Aprendió el músico y artesano: francés, italiano e inglés quemando neumáticos en su 850 blanco, al que apodaba cariñosamente el huevo cocido. Del Festival de Lorient a los Apeninos, de Braganza a la Escuela Española en Rabat. Charlando amigablemente o impartiendo magistrales clases con fuelle y roncón. Brindando por el universo atlántico y gaitero, «donde hay una cabra hay una gaita». En Italia, Escocia, Turquía, los Balcanes, Portugal, Francia, Galicia, Asturias, Aragón, Mallorca…
Adornando el forro del fuelle con preciados hilos de mantón de Manila, amarillos, verdes, azabaches o azules. Sacando a pasear agiles dedos que acariciaban punteros de madera de medio mundo: granadillo, ébano, palosanto, boj, cerezo…

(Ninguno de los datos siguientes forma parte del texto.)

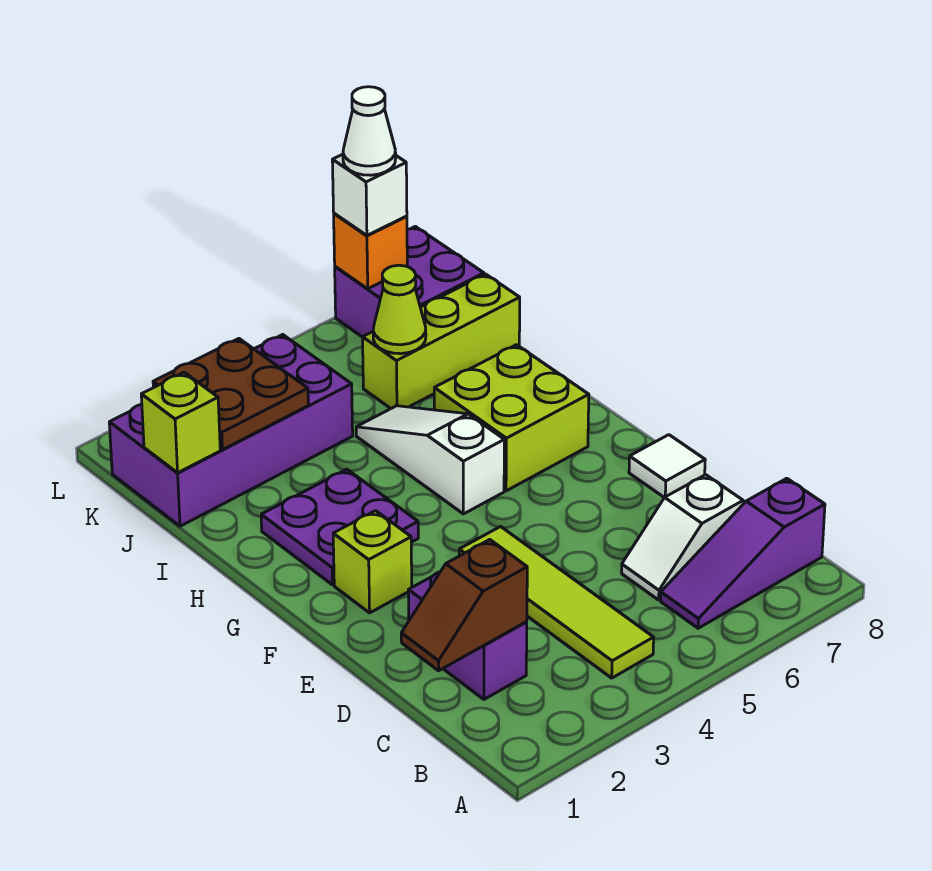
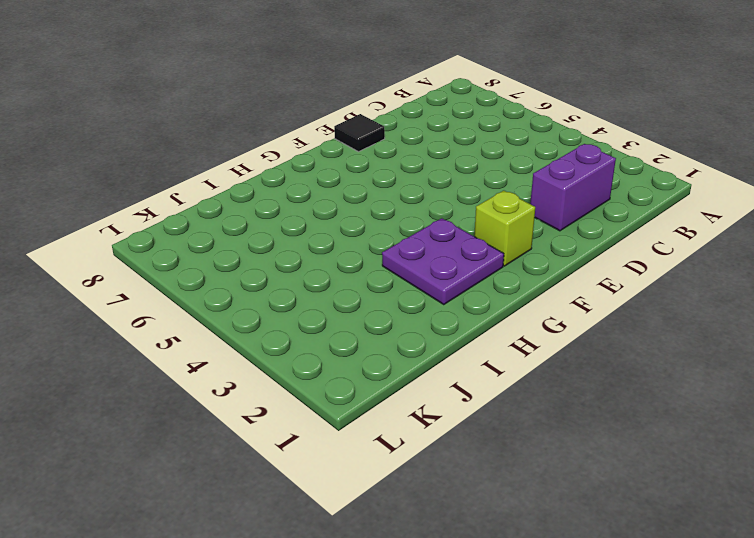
black tile E8 level 1 -> white tile E8 level 1
none -> lime tile B4:E4 level 1
none -> purple slope B6:B8 level 1 top 8
none -> white slope C6:C7 level 1 top 7

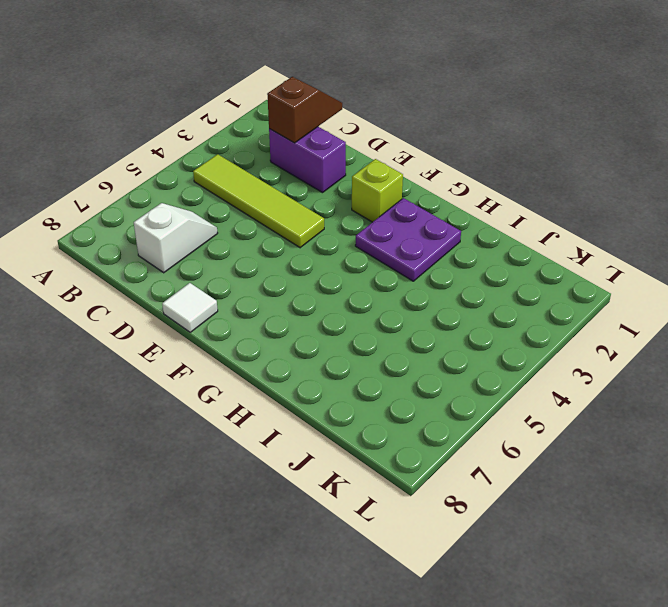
none -> purple slope B6:B8 level 1 top 8
none -> white slope G5:I5 level 1 top G
none -> lime brick G6:H7 level 1

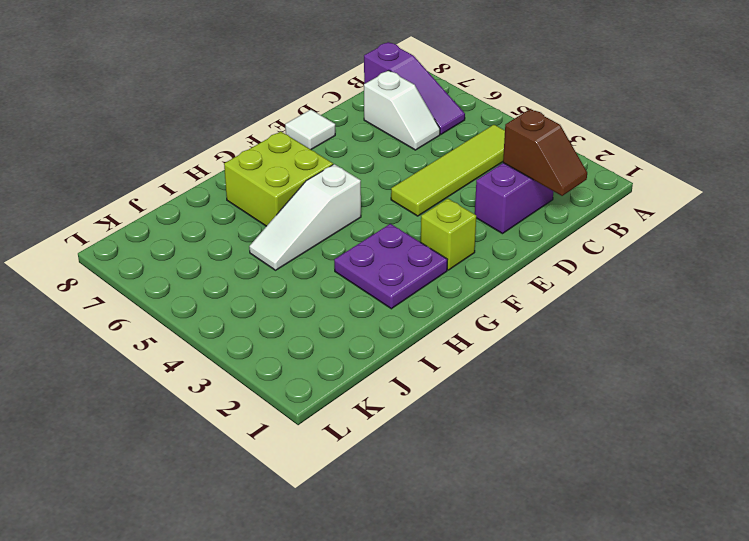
none -> purple brick J1:K4 level 1
none -> lime brick J6:J8 level 1
none -> purple brick K7:L8 level 1

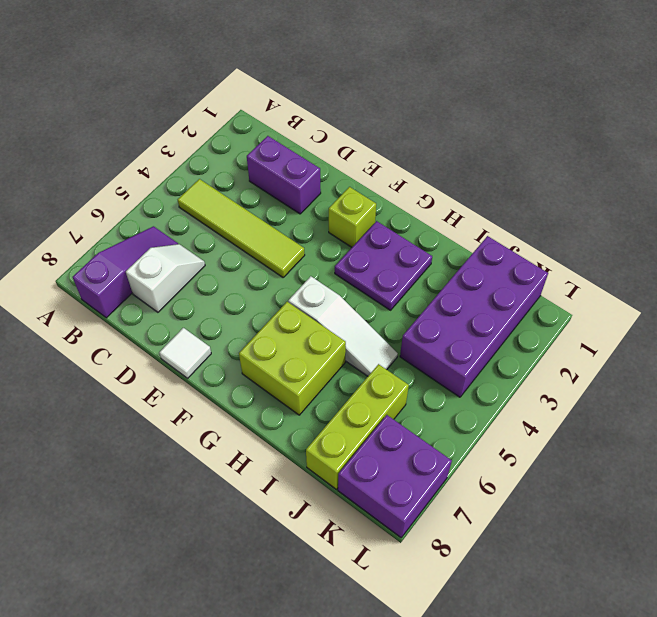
none -> brown slope C1:C2 level 2 top 2
none -> lime brick J1 level 2
none -> brown plate J2:K3 level 2

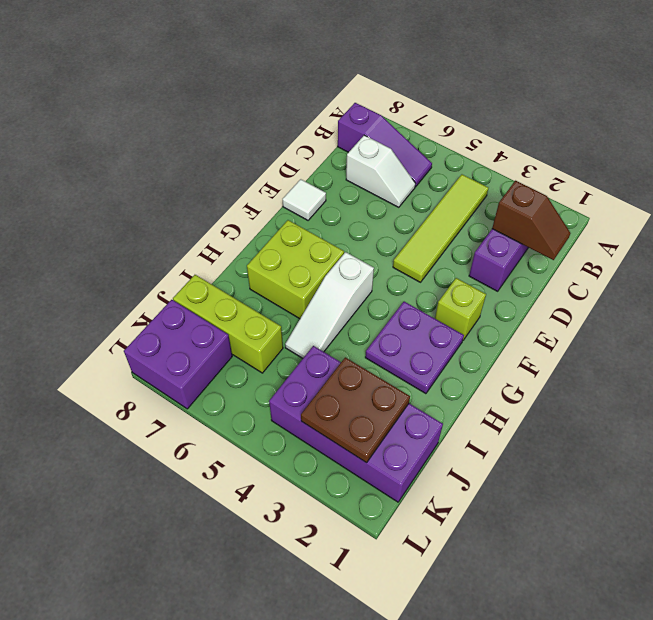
none -> lime brick J1 level 2
none -> lime cone J6 level 2
none -> orange brick L7 level 2

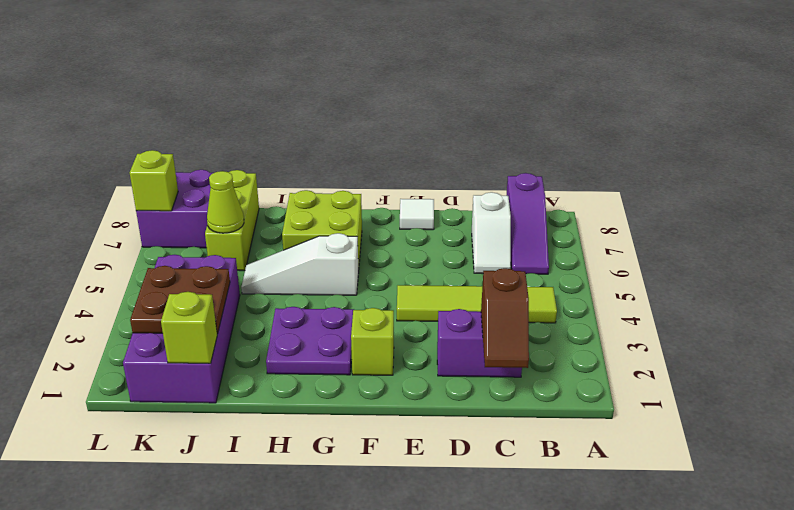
lime brick L7 level 2 -> orange brick L7 level 2
none -> white brick L7 level 3
none -> white cone L7 level 4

Tocando en Lugones con su amigo Pedro, «el del tambor». Tomando cafés hasta las tantas con Carmen Lavandera o Anina Hood. Abrazando en su taller al actor Willy Toledo. Formando parte del fagocitador Conceyu de Gaiteros de Asturies. Desaparecido y resucitado al brillo del vil metal. Sufragado en una administración mecida por Sergio Marqués con el apoyo de Xuan Xosé Sánchez Vicente. También a Carlos le colgaron el merecido título de confundador de «Na Señardá», grupo de investigación de la cultura tradicional astur, pasados los años, siguen manteniendo el hálito pese a las aviesas intenciones, sin disimulos, entre los «creadores de sombras». «Vendedores de bálsamos, brebajes y crecepelos». Esos mismos que trocaron clase obrera por clase media, prometiendo regalar disfraces de progresía en celofán de colores…
Esta misma mañana Carlos madrugó con el sol, abrió el portón de su taller, encendió el torno y se acordó, cantando bajito, de Chicho Sánchez Ferlosio: «Se encontraron en la arena los dos gallos frente a frente, el gallo negro era grande pero el rojo era valiente». «Gallo negro te lo advierto, no se rinde un gallo rojo más que cuando está ya muerto». «Ay si es que yo miento que el cantar que yo canto lo borre el viento».
«La única batalla que se pierde es la que no se lucha»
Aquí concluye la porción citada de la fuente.